Rozdział: Dlaczego cały projekt opatrzyłem tagiem #VistulaMyLove?

Wisła to wspaniała rzeka, która złapała mnie za serce już pierwszego dnia. Jako mieszkaniec Krakowa byłem przyzwyczajony do statecznej rzeki, która powolnym nurtem toczy się przez miasto. Tymczasem Wisła, która w większości swojego biegu jest nieuregulowana i jedynie od czasu do czasu jest przecinana tamami, np. zaporą we Włocławku, jest nieprzewidywalnym akwenem, w którym wody płyną wyjątkowo chyżo, szczególnie w jej górnym biegu. Pierwszy kontakt z rzeką nauczył mnie pokory, którą czuję do dzisiaj.
 
To jest tysiąc kilometrów głuszy ciągnącej się przez całkiem ludny kraj pasem odizolowanym od świata przez szeroko rozstawione wały przeciwpowodziowe, zza których wystają jedynie dachy i kominy domostw. Dzięki temu z powierzchni rzeki nie widać otaczającej cywilizacji; słychać ją i widać inne jej pośrednie świadectwa, niemniej jednak nie ma z nią bezpośredniego kontaktu - wiesz, że oni tam są, ale ich nie widzisz... Od czasu do czasu pojawiają się większe miasta czy elektrownie, przepływa się pod mostami, ale w większości trasy płynie się w otoczeniu natury. Nad brzegami mieszka mnóstwo ptactwa, czaple widziałem praktycznie codziennie, raz chyba trafiłem na orła, są też ostoje bobrów, które głośno młócą ogonami na widok zbliżającego się kajaka i błyskawicznie znikają pod wodą; widziałem lisy i mnóstwo kopytnych, raz mnie odwiedziły dziki.
 
Każdy dzień na Wiśle przynosił nową przygodę i nowe wyzwania.
 
Podczas spływu akwen zmienia się z dnia na dzień, pierwotnie wąski i szybki, w okolicach Sandomierza rozlewa się szeroko, by meandrować pomiędzy wyspami, łachami i wypłyceniami. Nurt rozdziela się, by potem dynamicznie połączyć, trzeba się nauczyć ten rytm czytać i wybierać odpowiednią odnogę.
 
Po drodze jest wiele przeszkód: bystrza, mielizny, zapory, z gwiazdą polskiej hydrotechniki na czele, czyli ruchomym jazem w Połańcu (podnoszonym ponoć pneumatycznie), śluzy, które wymagają koordynacji z obsługą, która uruchamia cały proces przepompowywania.

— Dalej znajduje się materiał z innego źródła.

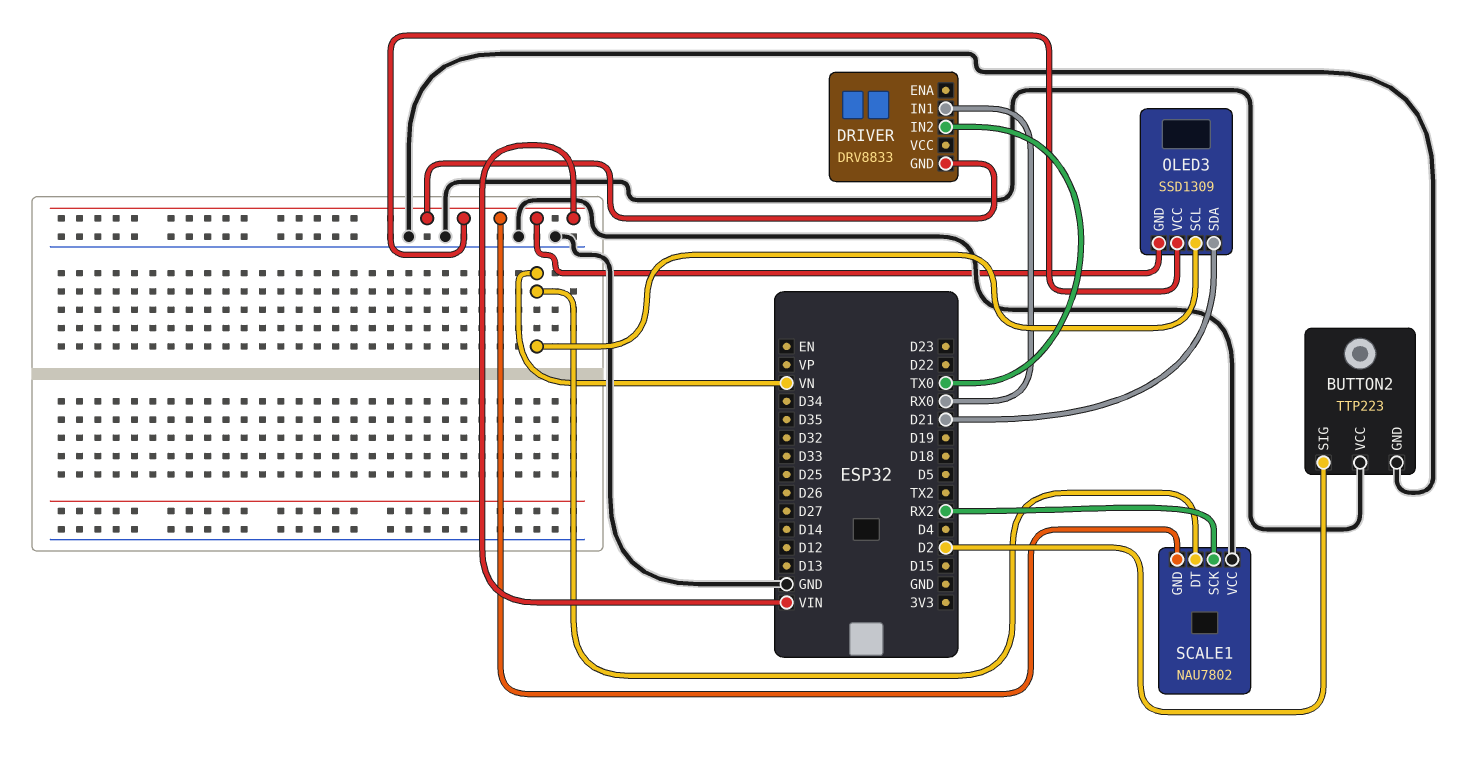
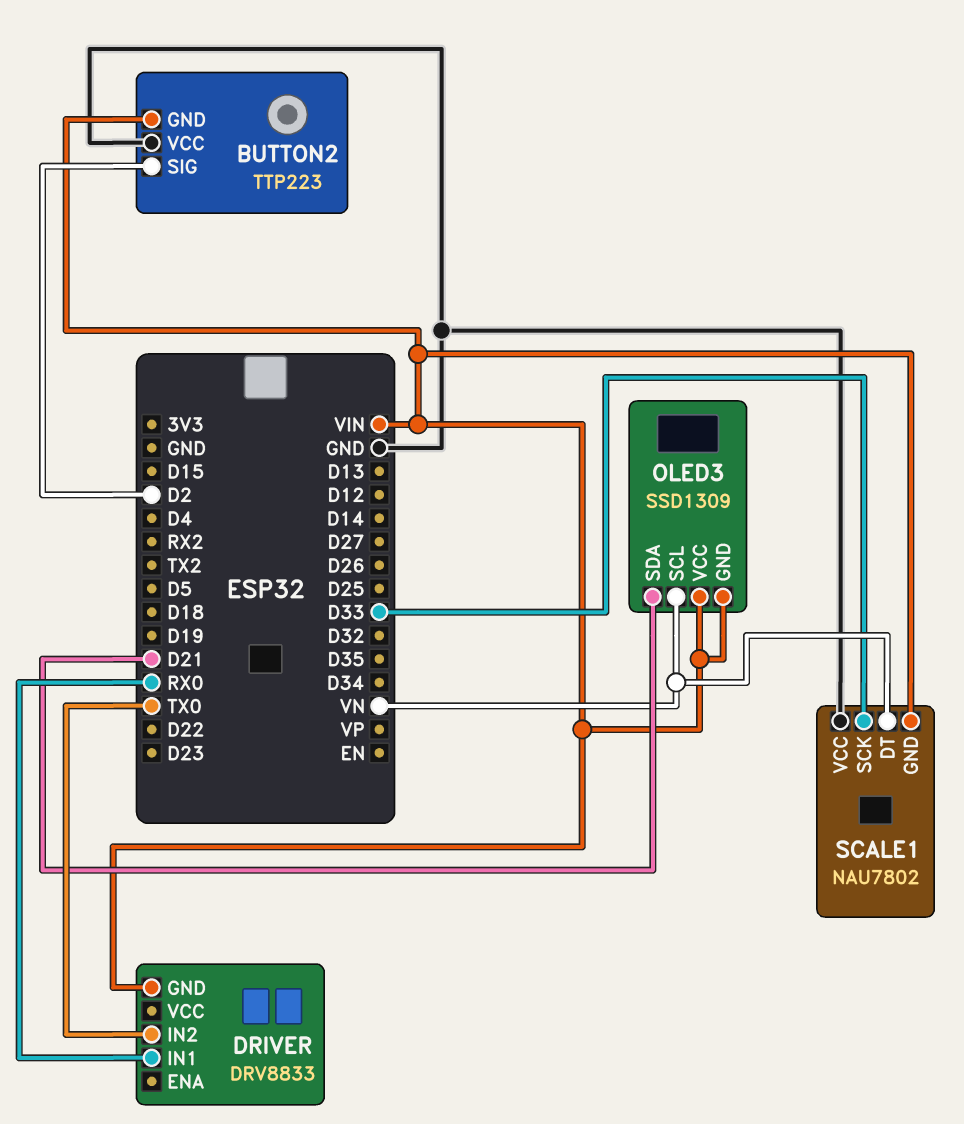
BUTTON2 pin GND: GND -> VIN
SCALE1 pin SCK: RX2 -> D33

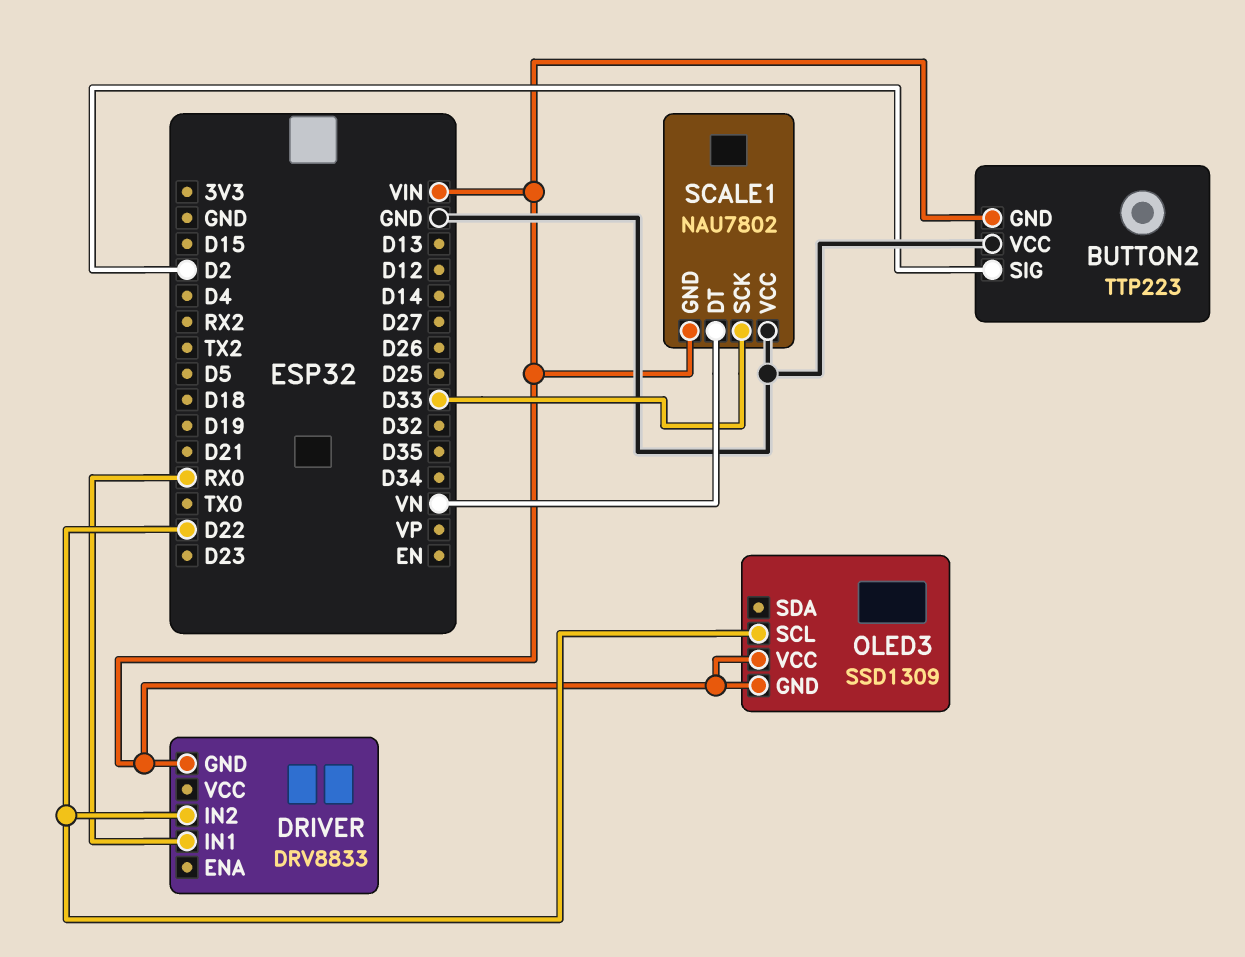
DRIVER pin IN2: TX0 -> D22
OLED3 pin SCL: VN -> D22
OLED3 pin SDA: D21 -> none

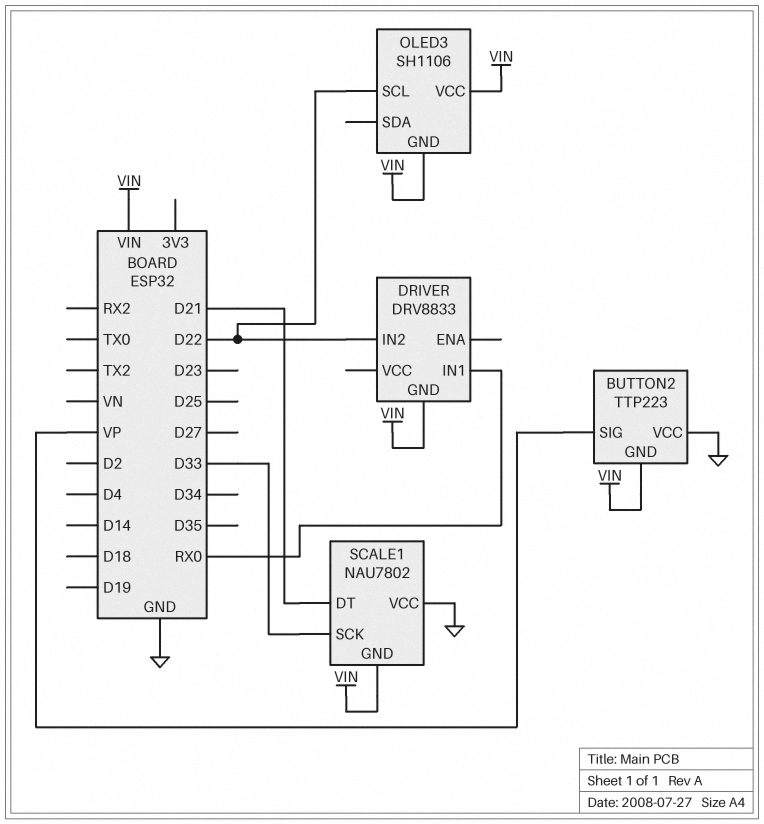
BUTTON2 pin SIG: D2 -> VP
OLED3: SSD1309 -> SH1106
SCALE1 pin DT: VN -> D21

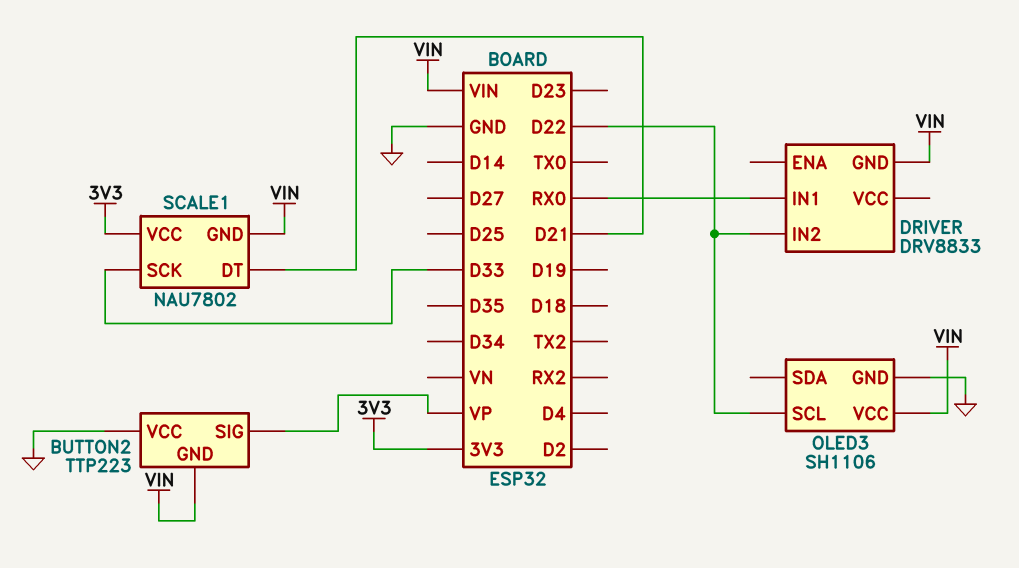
OLED3 pin GND: VIN -> GND
SCALE1 pin VCC: GND -> 3V3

Woda w rzece kotłuje się, szczególnie gdy masy wody spotykają się za półwyspem czy wyspą, pojawiają się wiry wielkości kajaka, które potrafią go obrócić w poprzek, jeśli się ich wprzódy ich nie zauważy. Z dna wystają przeróżne gałęzie, stare, powalone drzewa, głazy. Podczas nawigowania trzeba zatem stale uważać, podobnie jak podczas jazdy na rowerze. Nie można po prostu rzucić wiosła i płynąć swobodnie z nurtem.
 
Z dnia na dzień uczyłem się Wisły i z dnia na dzień coraz bardziej ją lubiłem. To był wspaniały projekt. Wycieczka Wisłą już zawsze będzie ze mną i we mnie. Fajnie, że mamy u siebie takie atrakcje. Przygoda rzeczywiście czai się tuż za rogiem.
 
Projekt: solowy spływ kajakiem całą żeglowną Wisłą: z Goczałkowic do Gdańska. 13 dni, dystans ~1000km.